Mohan Srivastava is the man who figured out how to beat a scratch lottery game -- and he didn’t even profit from it.
Srivastava, who was featured in this month’s Wired magazine, is a geological statistician by trade and is naturally adept at analyzing numbers and realizing patterns. His day job involves scoping out potential gold mines and determining the how much gold they might contain.
Cracking the lottery wasn’t all that different. Srivastava, using the same math, was able to predict winning tickets for a Canadian Tic-Tac-Toe scratch lottery game 9 out of 10 times. The method is surprisingly simple but his road to discovery involved a bit of chance.
Holding degrees from MIT and Stanford, Srivastava was never drawn to the allure of the lottery -- given the inherent propensity to lose long term. When a friend gave him a couple of cheap scratch games as a joke, he didn’t think much of it. But one of the tickets turned out to be a winner. Srivastava was intrigued.
“On my way [to the cash station to cash my ticket], I start looking at the tic-tac-toe game, and I begin to wonder how they make these things,” Srivastava said in an interview with Wired Magazine. “The tickets are clearly mass-produced, which means there must be some computer program that lays down the numbers. Of course, it would be really nice if the computer could just spit out random digits.”

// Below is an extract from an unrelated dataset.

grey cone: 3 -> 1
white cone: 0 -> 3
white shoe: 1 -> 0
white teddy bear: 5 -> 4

“But that’s not possible, since the lottery corporation needs to control the number of winning tickets. The game can’t be truly random,” he concluded. “Instead, it has to generate the illusion of randomness while actually being carefully determined.”
Powered with this knowledge, Srivastava realized the game was flawed -- that you could indeed, crack the lottery.

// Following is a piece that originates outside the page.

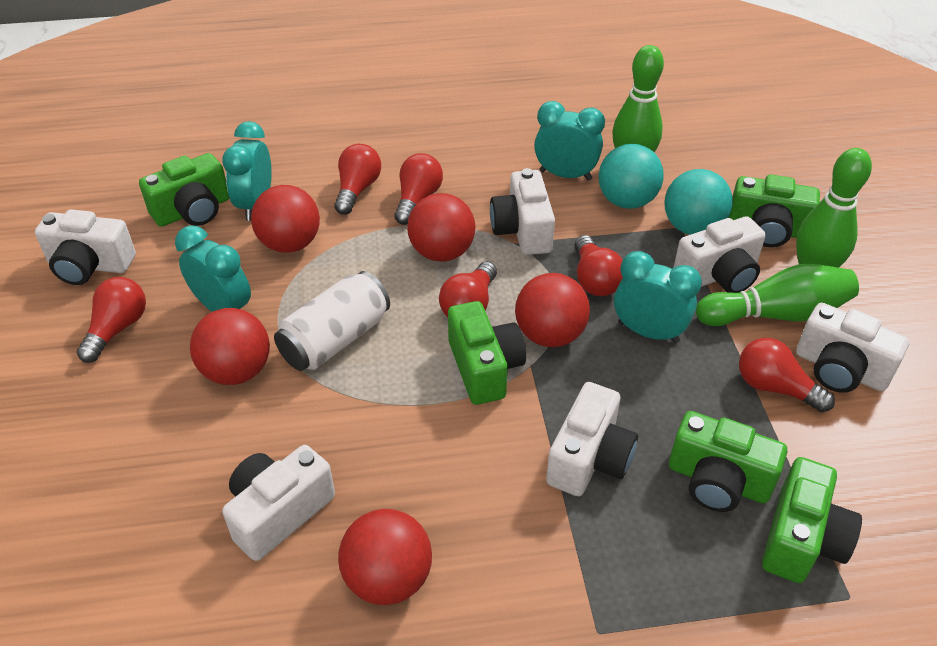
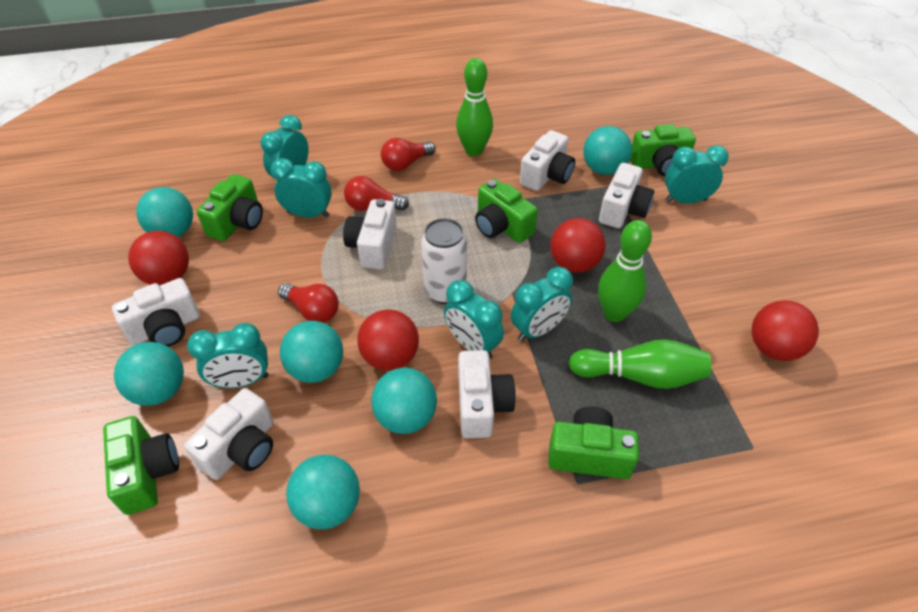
red ball: 5 -> 4
red light bulb: 6 -> 3
turquoise ball: 2 -> 6
turquoise clock: 4 -> 6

The ultimate solution would allow him to determine a winning ticket with 90% accuracy. “The numbers themselves couldn’t have been more meaningless,” he told Wired Magazine. “But whether or not they were repeated told me nearly everything I needed to know.”

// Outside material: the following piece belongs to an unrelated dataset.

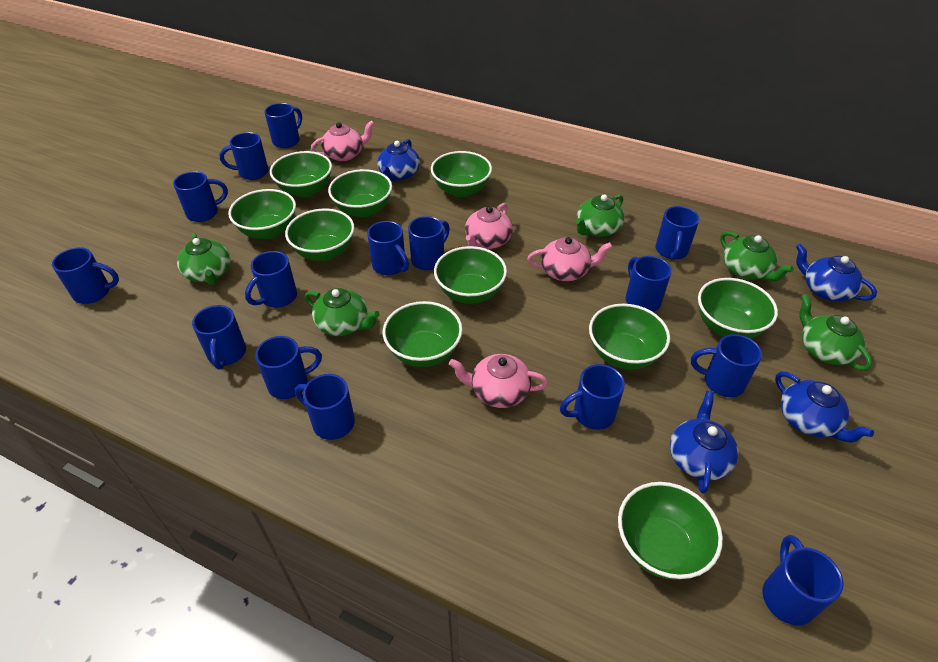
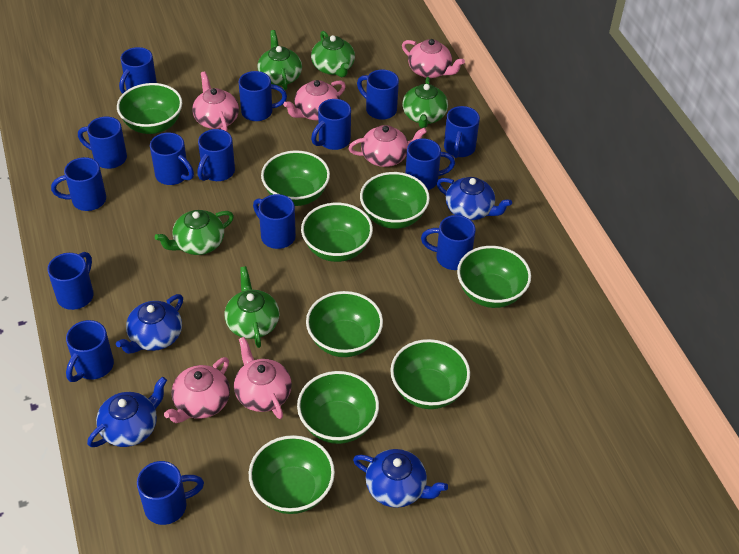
green bowl: 10 -> 9
pink teapot: 4 -> 6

Srivastava was looking for numbers that never repeated, or singletons, raising the probability that the numbers would repeat under the latex coating that must be scratched off. If three singletons appeared in a row, he knew he most likely had a winner.
Since it was never his main goal to scam the lottery, Srivastava duly reported his findings to the Ontario Lottery and Gaming Corporation, which pulled the flawed game the next day. But variations of his trick have been shown to increase odds of winning on various other scratch tickets.
The larger significance of Srivastava’s winning hack, though, is the confirmation that the lottery is often more contrived than spontaneous. “There is nothing random about the lottery,” he said. “In reality, everything about the game has been carefully designed to control payouts and entice the consumer.”